In 2020, the party changed its name to the Australian Federation Party, and is currently registered to contest elections in New South Wales, Tasmania, the Australian Capital Territory, and the Northern Territory  as well as at federal elections.

History
The party was founded in early 2004 as the Country Alliance by four Victorians—Fiona Hilton-Wood, a staffer for independent MP Russell Savage; Russell Bate, a Shire of Mansfield councillor; Bob Richardson, a former union official; and Russell Pearson, a member of the Sporting Shooters Association. As the Country Alliance, the party contested the 2006 and 2010 Victorian state elections. In July 2011, the Country Alliance was registered with the Australian Electoral Commission (AEC).

In August 2015, the Victorian Electoral Commission (VEC) approved a name change for the party, adopting the name Australian Country Party. In October 2015, the Australian Electoral Commission approved the party's name change for federal elections.

In August 2018, the party lodged a change of name application to change its name to the Australia Party/Give it Back, but withdrew the application before processing was completed. In September 2018, the VEC approved a similar application, with the party registered in Victoria as the Australian Country Party/Give It Back. In January 2019, the party applied to revert its Victorian registration to the Australian Country Party.
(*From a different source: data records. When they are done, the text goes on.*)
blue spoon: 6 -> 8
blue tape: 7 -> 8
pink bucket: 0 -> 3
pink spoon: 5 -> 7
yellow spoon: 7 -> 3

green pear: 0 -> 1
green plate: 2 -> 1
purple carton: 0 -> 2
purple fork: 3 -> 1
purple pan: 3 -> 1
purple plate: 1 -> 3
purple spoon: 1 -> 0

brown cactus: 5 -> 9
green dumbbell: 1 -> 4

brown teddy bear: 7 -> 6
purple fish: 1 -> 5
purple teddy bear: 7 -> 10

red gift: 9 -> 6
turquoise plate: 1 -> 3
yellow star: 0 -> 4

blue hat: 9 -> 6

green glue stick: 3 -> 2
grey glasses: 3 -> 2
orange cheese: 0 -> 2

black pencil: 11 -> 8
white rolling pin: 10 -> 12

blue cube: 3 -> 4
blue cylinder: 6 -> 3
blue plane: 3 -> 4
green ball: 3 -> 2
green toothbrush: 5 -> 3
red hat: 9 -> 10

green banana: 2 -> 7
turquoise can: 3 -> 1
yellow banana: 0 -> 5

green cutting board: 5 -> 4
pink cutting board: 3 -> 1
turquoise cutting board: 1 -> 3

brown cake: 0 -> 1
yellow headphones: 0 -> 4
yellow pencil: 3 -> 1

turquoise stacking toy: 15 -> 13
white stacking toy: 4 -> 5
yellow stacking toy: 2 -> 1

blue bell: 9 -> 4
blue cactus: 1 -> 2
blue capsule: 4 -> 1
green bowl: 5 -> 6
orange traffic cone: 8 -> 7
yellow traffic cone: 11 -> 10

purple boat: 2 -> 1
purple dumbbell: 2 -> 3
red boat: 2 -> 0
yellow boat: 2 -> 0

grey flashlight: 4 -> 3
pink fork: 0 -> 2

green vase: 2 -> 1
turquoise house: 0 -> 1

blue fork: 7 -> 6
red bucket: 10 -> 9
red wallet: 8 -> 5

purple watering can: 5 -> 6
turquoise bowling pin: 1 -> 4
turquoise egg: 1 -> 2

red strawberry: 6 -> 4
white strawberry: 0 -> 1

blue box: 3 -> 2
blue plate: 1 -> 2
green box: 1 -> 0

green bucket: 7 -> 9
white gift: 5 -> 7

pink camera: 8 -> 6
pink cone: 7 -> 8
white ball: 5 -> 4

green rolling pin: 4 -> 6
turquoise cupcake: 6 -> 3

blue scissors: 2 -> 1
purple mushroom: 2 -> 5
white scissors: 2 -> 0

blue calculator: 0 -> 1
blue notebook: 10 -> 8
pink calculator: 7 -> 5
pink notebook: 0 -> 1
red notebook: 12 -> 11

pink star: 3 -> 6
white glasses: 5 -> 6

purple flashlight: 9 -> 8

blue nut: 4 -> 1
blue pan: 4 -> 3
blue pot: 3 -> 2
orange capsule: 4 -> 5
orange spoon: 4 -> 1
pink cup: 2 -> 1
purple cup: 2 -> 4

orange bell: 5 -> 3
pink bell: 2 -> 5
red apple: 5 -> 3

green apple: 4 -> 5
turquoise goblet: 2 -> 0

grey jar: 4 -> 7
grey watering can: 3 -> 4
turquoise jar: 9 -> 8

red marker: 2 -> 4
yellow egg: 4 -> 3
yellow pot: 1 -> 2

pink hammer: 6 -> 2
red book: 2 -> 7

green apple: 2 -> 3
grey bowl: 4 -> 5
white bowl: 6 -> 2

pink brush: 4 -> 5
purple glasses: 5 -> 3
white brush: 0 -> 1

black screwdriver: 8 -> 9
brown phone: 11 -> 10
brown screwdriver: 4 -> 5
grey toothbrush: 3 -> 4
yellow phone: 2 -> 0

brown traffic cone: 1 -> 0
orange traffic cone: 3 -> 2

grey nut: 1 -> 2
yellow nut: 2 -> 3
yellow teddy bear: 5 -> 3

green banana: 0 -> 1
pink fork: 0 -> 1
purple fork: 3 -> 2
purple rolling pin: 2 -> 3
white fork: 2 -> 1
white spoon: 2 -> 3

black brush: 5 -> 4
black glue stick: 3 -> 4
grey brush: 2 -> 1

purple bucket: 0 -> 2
In February 2020, the party changed its name to the Australian Federation Party. On 4 March, Tasmanians 4 Tasmania, a minor party which had contested the 2018 Tasmanian state election, was formally renamed to Federation Party Tasmania.

On 30 June 2020, the application to register Federation Party Australian Capital Territory was lodged with the ACT Electoral Commission. The party is one of 16 parties registered to contest the 2020 Australian Capital Territory general election. The party has also applied to contest local government elections in New South Wales.

On Friday, 22 April 2022, the Australian Electoral Commission Declaration of Candidates across Australia confirmed that the Australian Federation Party is contesting 61 House of Representative seats. This is more seats in their first Federal Election Campaign than One Nation contested at the 2019 election

On Friday, 1 July 2022, the Australian Electoral Commission made the final update of the 2022 Federal Election results for First Preference Votes by a Registered Party. The Australian Federation Party polled the eighth highest Primary vote of any of the 31 registered Parties in Australia. This is based on combining the Coalition's 4 brands of Liberal/Liberal National Party of Queensland/The Nationals/Country Liberal Party (NT).

Electoral results

Federal
As the Country Alliance, the party contested the 2013 Australian federal election in several Victorian lower house seats, as well as fielding Senate candidates in South Australia, Tasmania and Victoria. The party received 6,440 votes, 0.05% of all votes cast.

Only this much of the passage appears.